For such people, who have since graduated to more orthodox works of Tibetiana, the word “fraud” is easy to apply to The Third Eye’s author. Yet opportunism or simple self-aggrandizement falls somewhat flat as an explanation of Hoskin’s motive, for there seems little doubt that he really did believe himself to be Lobsang Rampa.
Perhaps it is not in terms of material greed, but rather in a more complicated and deeply rooted desire, that the mystery of Cyril Hoskin’s Oriental masquerade should be assessed. In his third eye, he visualized the fantasy of Tibet in such a way that he could himself be embodied within it. Tibet: a place with the power to allow him to assume a new identity without leaving England—a place where the class-conscious son of a Devon plumber could become the scion of Lhasa aristocracy, and a fitter of surgical goods could become a surgeon; where a correspondence school clerk could lay claim to a medical degree, and a criminal and accident photographer could see auras.

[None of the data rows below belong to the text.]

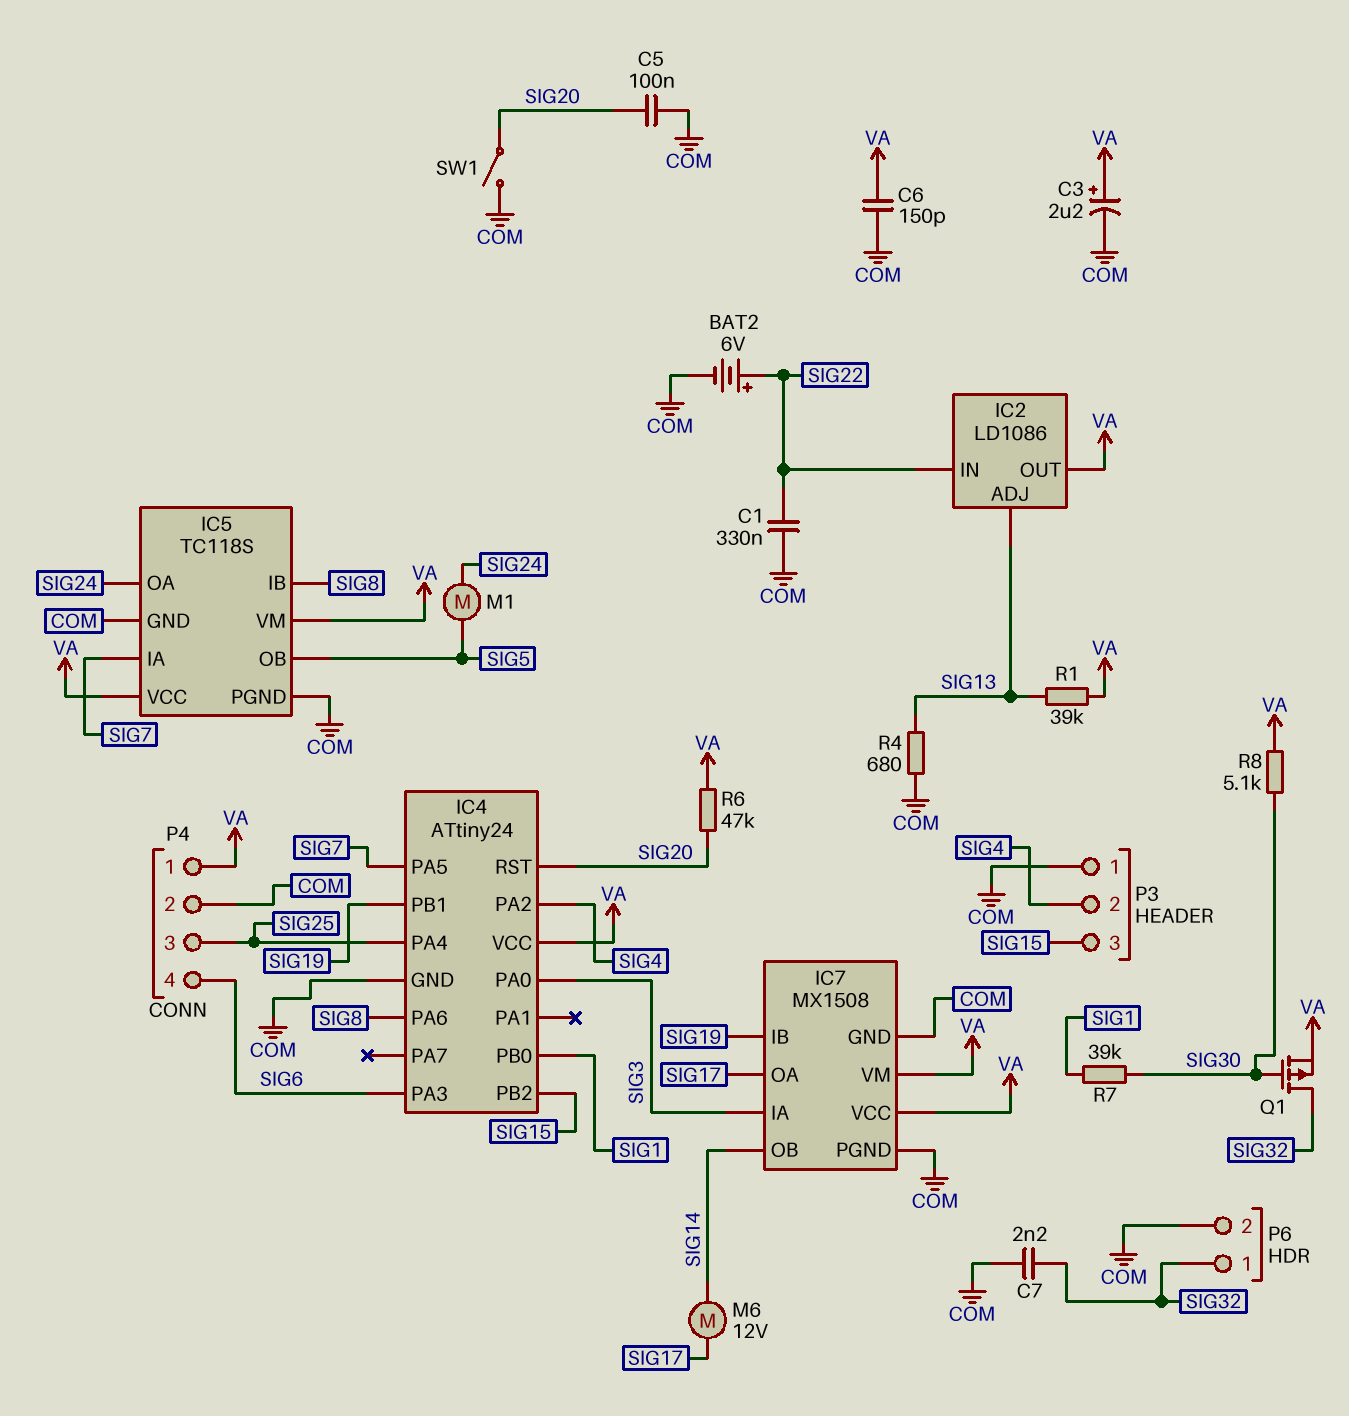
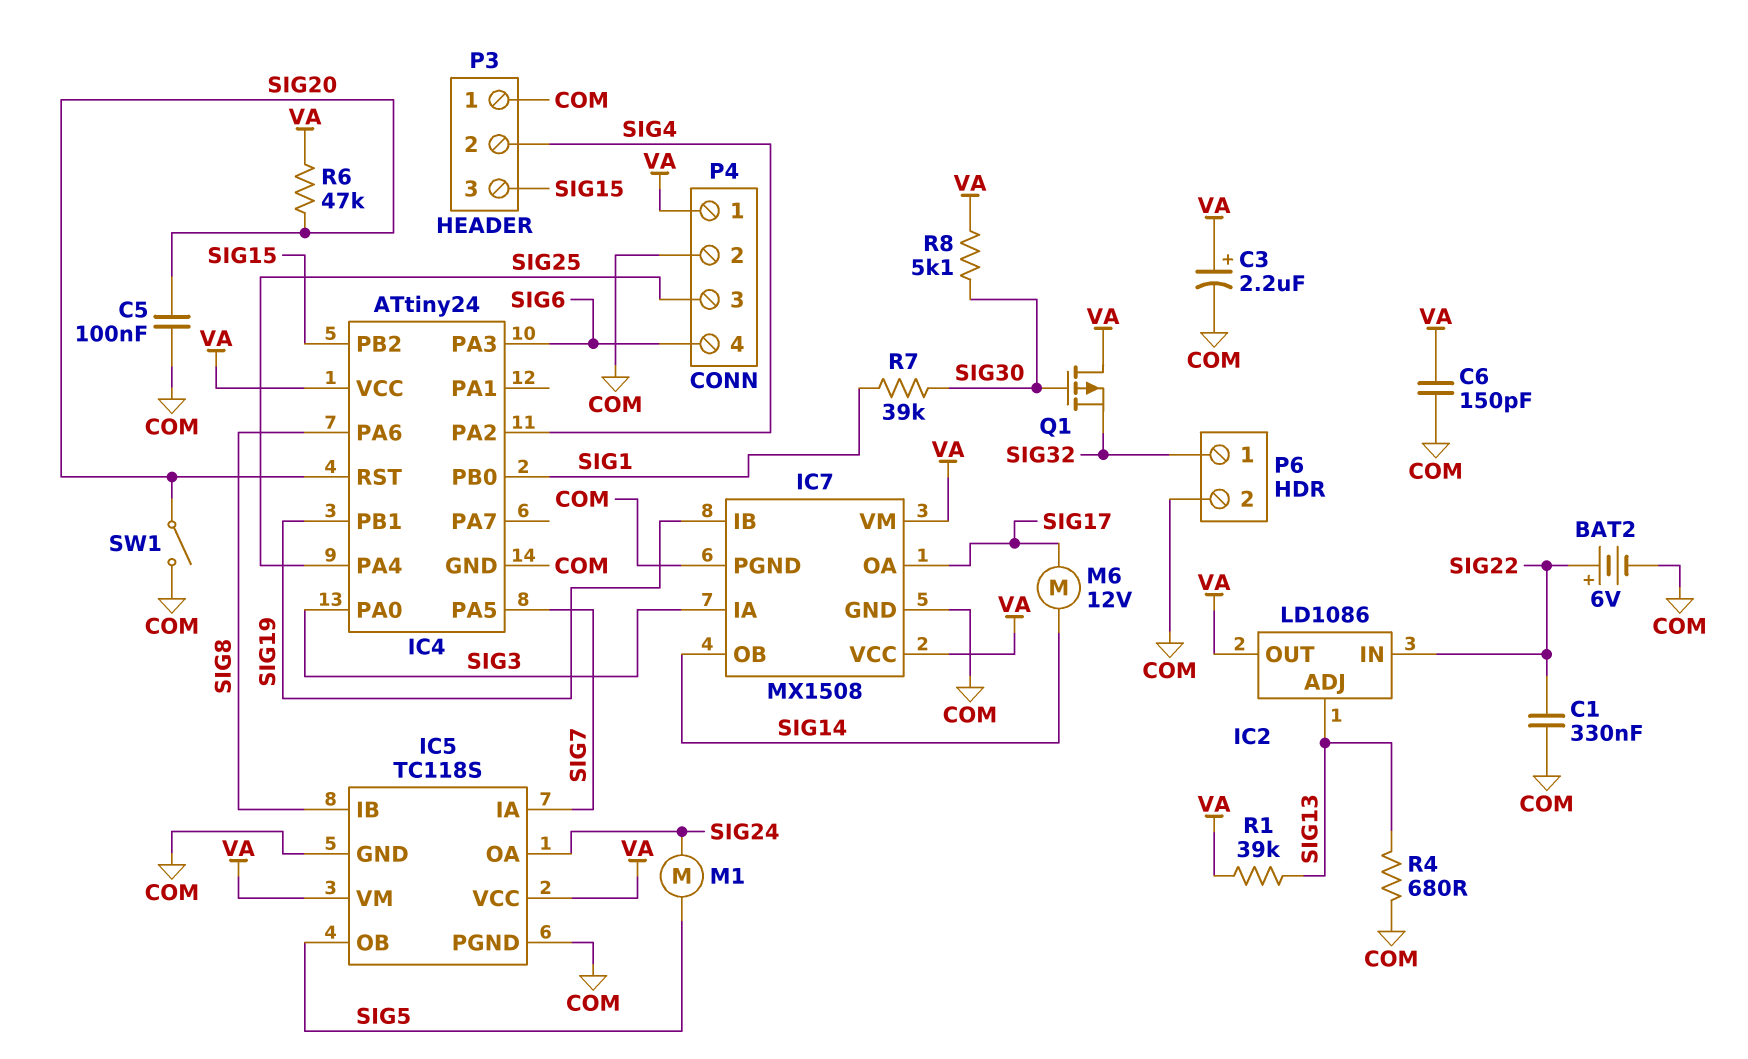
C7: 2.2nF (COM, SIG32) -> none
Q1: PMOS (G SIG30, D SIG32, S VA) -> PMOS (G SIG30, D VA, S SIG32)

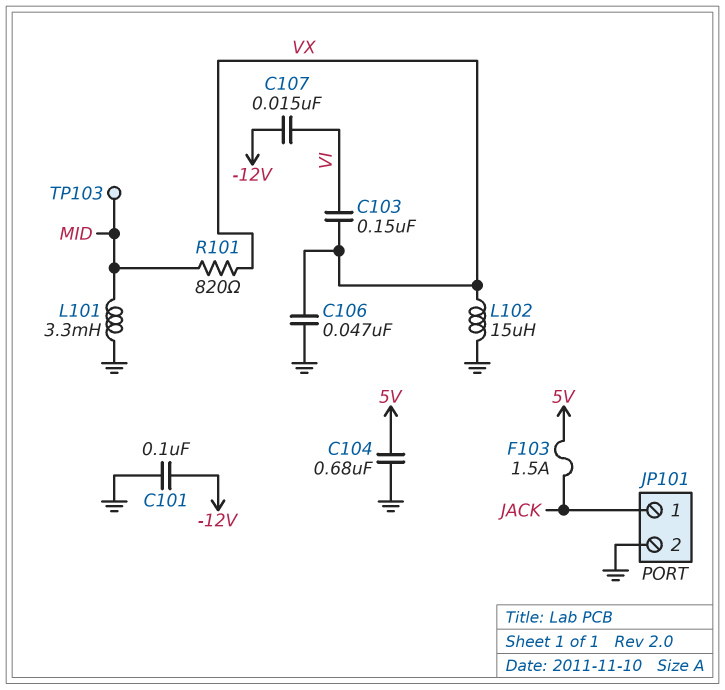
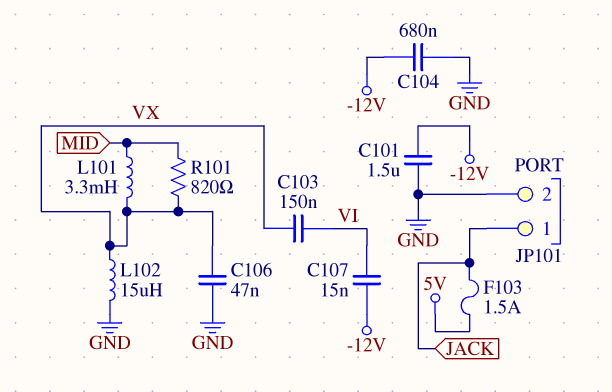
C101: 100nF (-12V, GND) -> 1.5uF (-12V, GND)
C104: 680nF (5V, GND) -> 680nF (-12V, GND)
L101: 3.3mH (GND, MID) -> 3.3mH (MID, VX)
TP103: test point (MID) -> none

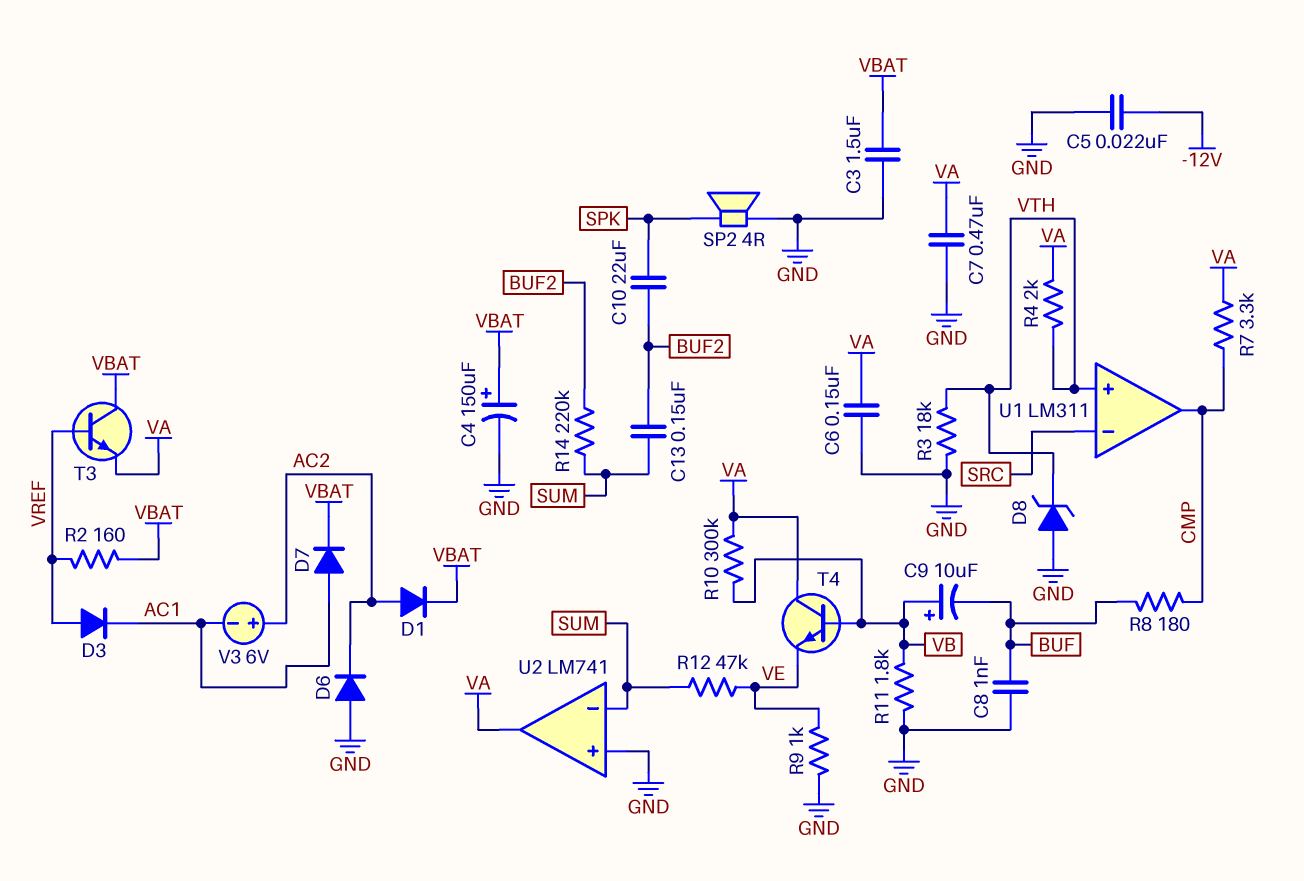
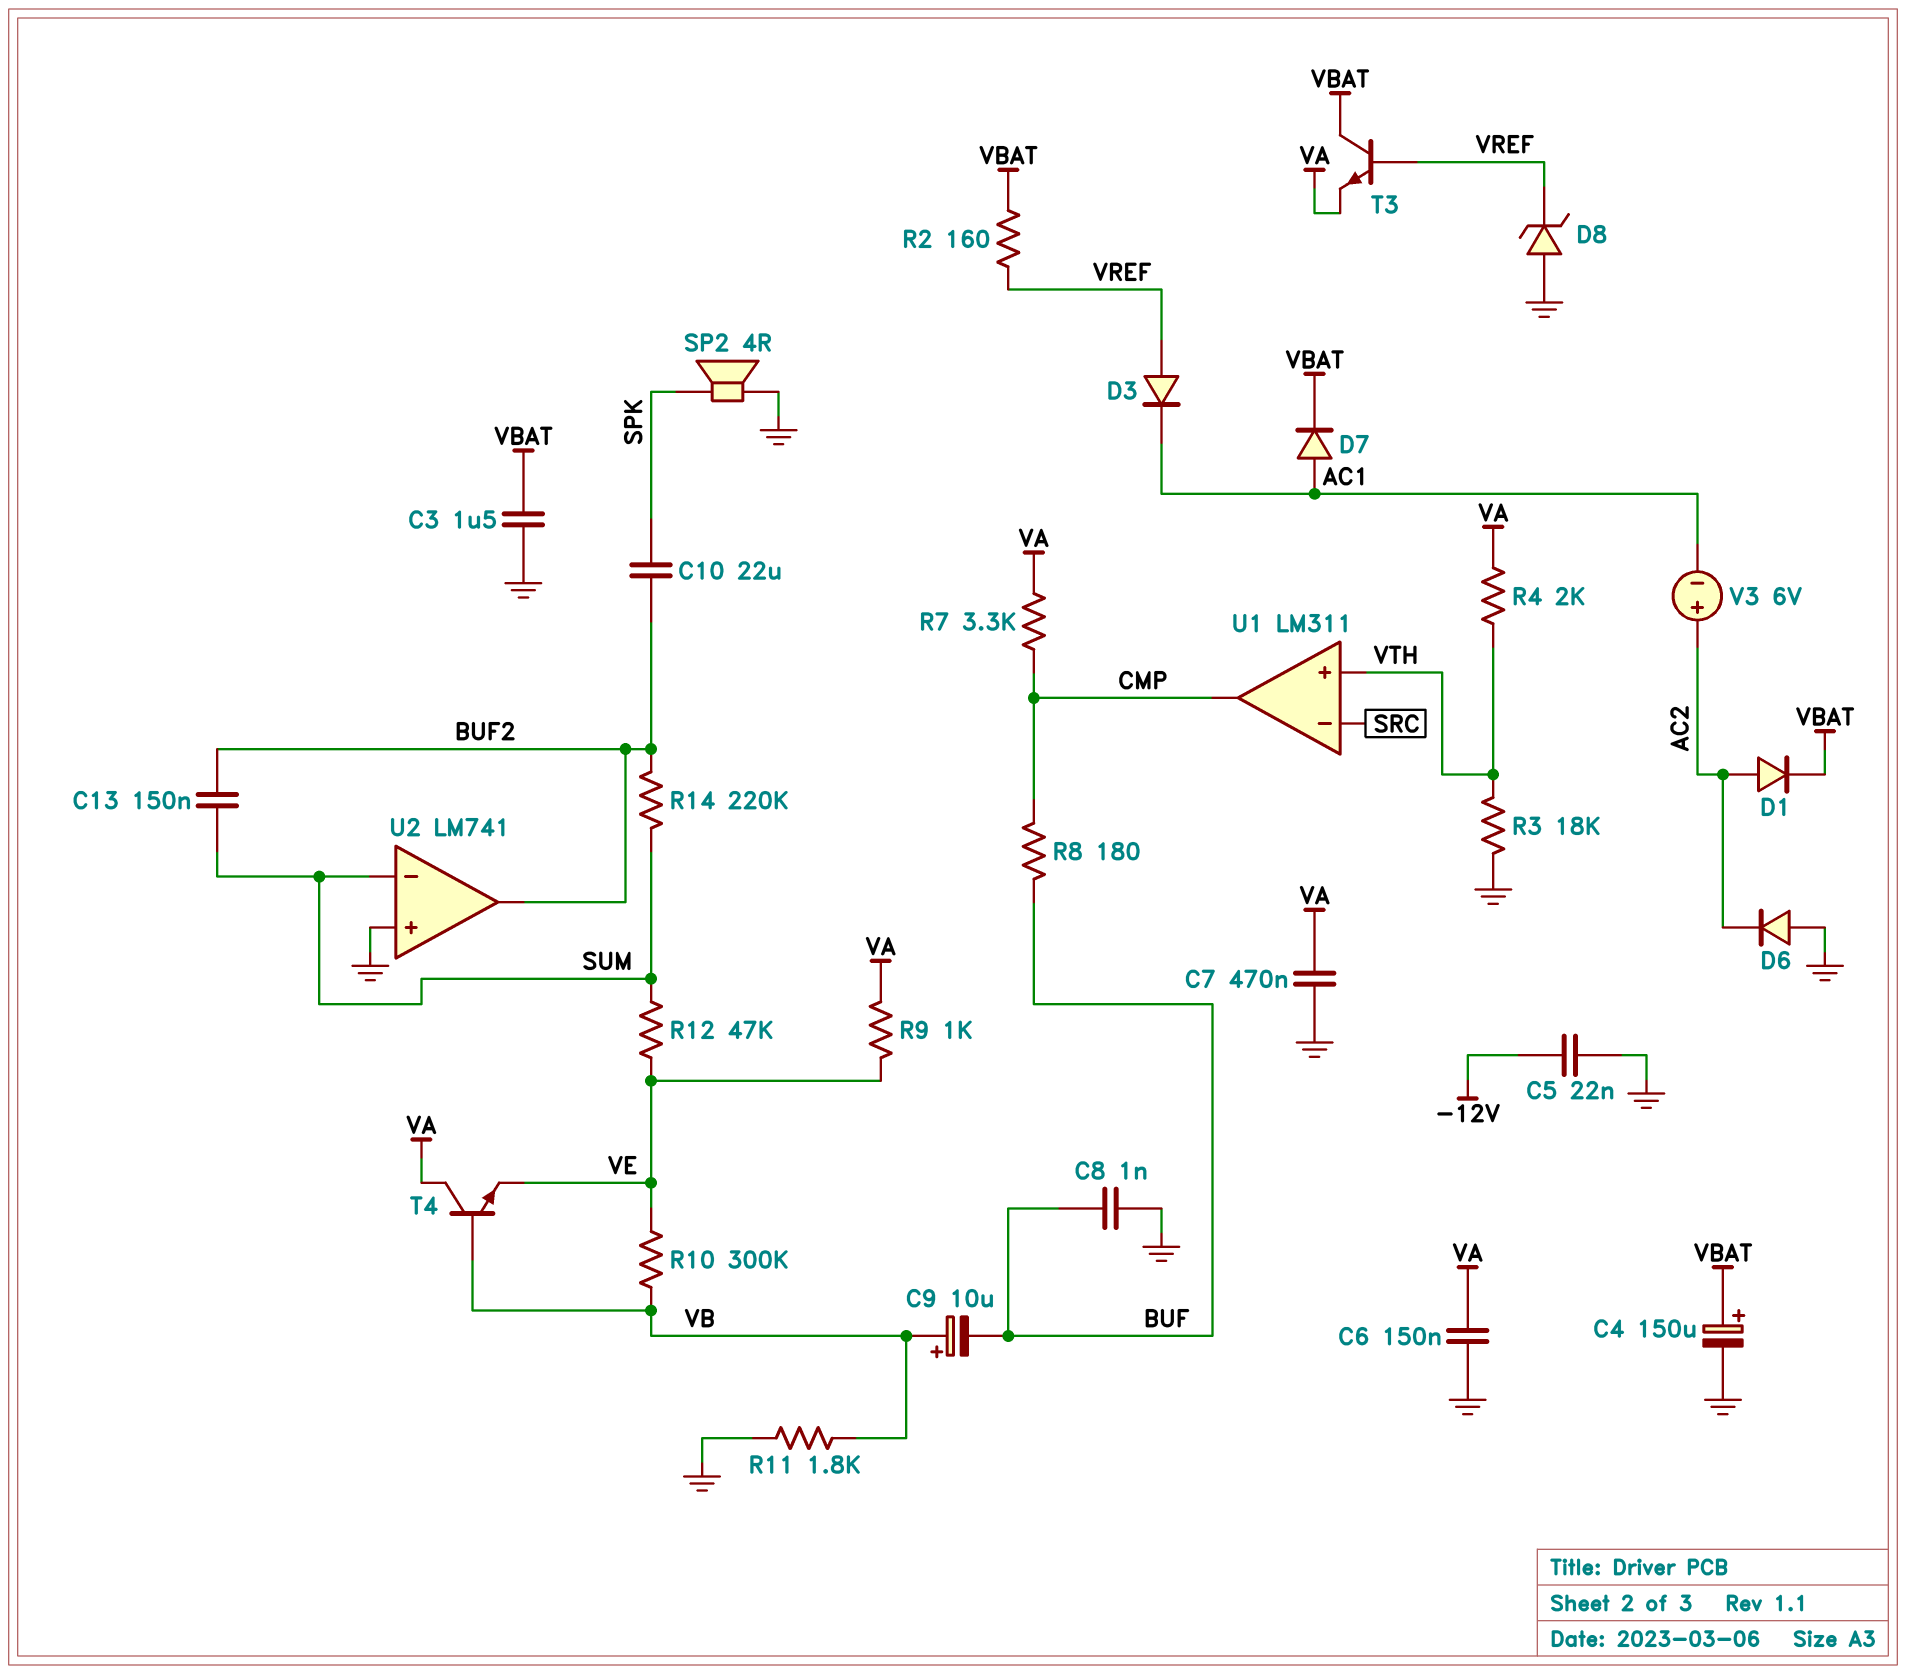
D8: zener (A GND, K VTH) -> zener (A GND, K VREF)
R9: 1k (GND, VE) -> 1k (VA, VE)
R10: 300k (VA, VB) -> 300k (VB, VE)
U2 pin out: VA -> BUF2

Viewed in retrospect from the 1990s, from these times in which Caucasian followers of Tibetan Buddhism are routinely recognized as incarnations of lamas (numerous children and an action-movie star among them), it may even seem that the tragedy of Hoskin’s imposture was a simple lack of authorization. Hoskin’s ideas about possession and astral travel owed more to a homegrown spiritualism than to any recognized Vajrayana school—and yet teachings such as phowa (“transference of consciousness”), as described in Evans-Wentz’s 1935 Tibetan Yoga and Secret Doctrines, could have provided him with an authentic Tibetan precedent, had he just known where to look.
In The Wizard of Oz, the Scarecrow asked for a brain and was rewarded with a diploma. Would Lobsang Rampa’s career have been different if his claim to knowledge had only been certified, by a Tibetan lineage holder—or by those three magic letters: Ph.D.?
Rampa died in 1981 in Calgary, where the Canadian Rockies provided a fitting resting place for this exile to the land of snows. To the end, he insisted that everything in his books was true. His circle of disciples and millions of readers around the world seem never to have been in doubt. Those who knew him invariably noted the depression in the center of his forehead.